The cancer stem cell (CSC) model is being tested and refined, but many important biological questions remain unanswered, due in part to the challenges of identifying, recovering, and studying unperturbed viable primary tumor cells such as CSCs. Appropriate technology permitting the prospective characterization of discrete tumor cellular elements and recovery of selected viable cells from a tumor have yet to be developed. Through the collaboration between two labs, they have developed a novel micro and nanotechnology, the micropallet array (MPA) consisting of an array of microfabricated polymer elements combined with multicolor immunofluorescence and advanced confocal imroscopy to permit the simultaneous identification, recovery, and evaluation of selected molecular profiles from viable primary adherent cell populations, representing the various cellular elements within individual tumors.
The hypothesis for these studies is that the PMA technology will permit the identification, enumeration, and recovery of the following individual cellular tumor elements: cancer stem, endothelial progenitor, myopithelial, and bulk malignant epithelial cells leading to the molecular characterization of these cellular subsets within individual tumors, and that CASCs are an integral cellular subset comprising breast cancer tumors, and are believed to be resistant to current therapeutic strategies. The MPA is used to identify, isolate, and recover individual cellular elements, such as cancer stem cells, from primary human breast tumors obtained by Fine Needle Aspirate samples (FNA). The necessary methodology to do so will be optimized in mixed control cell line that were selected based on their expression of cell surface molecules that are also expressed in the cells that Trisha is interested in identifying from breast tumor samples.

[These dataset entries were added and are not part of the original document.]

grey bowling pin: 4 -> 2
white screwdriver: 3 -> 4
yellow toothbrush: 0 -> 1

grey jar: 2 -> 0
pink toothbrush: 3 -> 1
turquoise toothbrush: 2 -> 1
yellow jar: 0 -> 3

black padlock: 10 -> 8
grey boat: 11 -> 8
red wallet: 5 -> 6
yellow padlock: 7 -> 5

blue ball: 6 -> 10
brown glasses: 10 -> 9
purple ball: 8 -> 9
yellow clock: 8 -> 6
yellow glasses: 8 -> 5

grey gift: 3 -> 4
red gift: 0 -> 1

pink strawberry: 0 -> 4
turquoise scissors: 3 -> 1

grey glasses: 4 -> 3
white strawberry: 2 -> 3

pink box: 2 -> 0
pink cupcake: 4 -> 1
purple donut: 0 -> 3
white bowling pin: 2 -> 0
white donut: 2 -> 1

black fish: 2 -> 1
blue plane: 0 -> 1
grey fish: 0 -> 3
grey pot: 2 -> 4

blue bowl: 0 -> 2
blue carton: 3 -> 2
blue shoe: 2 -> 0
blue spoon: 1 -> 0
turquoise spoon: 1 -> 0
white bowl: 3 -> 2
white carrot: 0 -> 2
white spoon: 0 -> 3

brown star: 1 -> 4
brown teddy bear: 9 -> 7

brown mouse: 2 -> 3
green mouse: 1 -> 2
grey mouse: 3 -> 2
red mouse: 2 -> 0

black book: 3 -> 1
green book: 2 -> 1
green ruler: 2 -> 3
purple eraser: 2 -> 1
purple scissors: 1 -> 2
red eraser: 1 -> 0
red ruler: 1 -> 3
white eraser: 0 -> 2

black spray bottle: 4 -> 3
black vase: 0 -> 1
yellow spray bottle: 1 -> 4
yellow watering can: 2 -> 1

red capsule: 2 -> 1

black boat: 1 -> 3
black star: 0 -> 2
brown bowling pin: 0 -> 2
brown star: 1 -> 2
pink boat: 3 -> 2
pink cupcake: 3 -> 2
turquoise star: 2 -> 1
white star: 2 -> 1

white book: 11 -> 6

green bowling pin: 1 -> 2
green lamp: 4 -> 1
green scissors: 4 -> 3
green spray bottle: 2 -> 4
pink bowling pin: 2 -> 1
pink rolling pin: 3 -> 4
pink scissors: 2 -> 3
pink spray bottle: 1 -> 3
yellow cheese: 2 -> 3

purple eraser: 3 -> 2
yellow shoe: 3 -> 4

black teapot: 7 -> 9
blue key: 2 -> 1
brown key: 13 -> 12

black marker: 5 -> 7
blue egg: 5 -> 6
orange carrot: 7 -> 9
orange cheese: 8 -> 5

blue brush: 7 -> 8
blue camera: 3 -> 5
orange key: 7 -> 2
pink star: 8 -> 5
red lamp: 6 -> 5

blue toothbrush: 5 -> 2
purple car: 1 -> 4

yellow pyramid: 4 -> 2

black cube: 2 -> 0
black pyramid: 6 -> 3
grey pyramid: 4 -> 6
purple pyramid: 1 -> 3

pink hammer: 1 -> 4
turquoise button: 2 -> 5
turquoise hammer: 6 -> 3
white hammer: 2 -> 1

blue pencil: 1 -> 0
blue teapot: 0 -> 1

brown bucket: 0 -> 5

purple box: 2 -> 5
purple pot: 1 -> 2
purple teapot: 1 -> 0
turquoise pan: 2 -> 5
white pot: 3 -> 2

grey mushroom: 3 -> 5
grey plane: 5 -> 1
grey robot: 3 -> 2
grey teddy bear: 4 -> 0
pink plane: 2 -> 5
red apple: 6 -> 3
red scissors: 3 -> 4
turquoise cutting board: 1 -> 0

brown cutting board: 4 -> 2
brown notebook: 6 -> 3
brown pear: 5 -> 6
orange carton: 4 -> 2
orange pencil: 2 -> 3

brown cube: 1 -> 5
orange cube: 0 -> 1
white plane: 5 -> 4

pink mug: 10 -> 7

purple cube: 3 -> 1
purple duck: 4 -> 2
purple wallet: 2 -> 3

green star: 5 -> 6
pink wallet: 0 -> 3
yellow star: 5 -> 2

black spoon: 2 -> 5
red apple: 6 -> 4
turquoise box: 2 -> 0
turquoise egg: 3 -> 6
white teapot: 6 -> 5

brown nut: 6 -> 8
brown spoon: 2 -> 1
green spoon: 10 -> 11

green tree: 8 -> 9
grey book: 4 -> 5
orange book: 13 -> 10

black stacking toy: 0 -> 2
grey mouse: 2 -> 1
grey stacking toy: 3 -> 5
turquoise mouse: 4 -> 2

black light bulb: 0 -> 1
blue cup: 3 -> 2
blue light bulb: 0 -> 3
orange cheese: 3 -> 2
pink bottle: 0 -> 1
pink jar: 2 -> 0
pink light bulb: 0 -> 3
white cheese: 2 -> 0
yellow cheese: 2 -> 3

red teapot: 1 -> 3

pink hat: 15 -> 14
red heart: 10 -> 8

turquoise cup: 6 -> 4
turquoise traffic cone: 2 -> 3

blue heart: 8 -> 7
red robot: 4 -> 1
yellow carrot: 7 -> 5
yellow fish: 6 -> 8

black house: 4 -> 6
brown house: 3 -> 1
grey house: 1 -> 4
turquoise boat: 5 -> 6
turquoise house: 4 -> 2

Cells recovered from primary breast tumors will be subject to single cell qRT-PCR to analyze the expression of genes known to be associated with enhanced therapeutic activity or toxicity to the patient to assess the relative responsiveness of the CSCs to current breast cancer therapies. When the responsiveness of CSCs to certain treatments is elucidated, the knowledge gained from this proposed project can be utilized to rationally construct individualized therapies based on representation of CSCs within each patients? of tumor at the time of diagnosis. Trisha expressed that Lifechips program helped her to find suitable labs during her lab rotation period. In her program alone, there are more than 140 faculty members and the Lifechips faculty member list helped her to search for those who are in the field of biology that are collaborating with engineering. Eventually, her search narrowed down to the lab of Dr. Ed Nelson who is now her advisor.
Address Goals
IGERT-Lifechips student Trisha Westerhof showed that Lifechips program has played a significant role in her collaborated research project between two labs that are both of Lifechips faculty members. The interdisciplinary research theme that Lifechips program emphasizes heavily on is shown through her research project where she works closely with another lab in using their tool to test her hypothesis. Although Trisha is still early in her graduate study, she has already made great progress in her research by reaching out to other resources from different labs. She even presented her research findings at her home department mini symposia that took place in winter quarter at UC Irvine.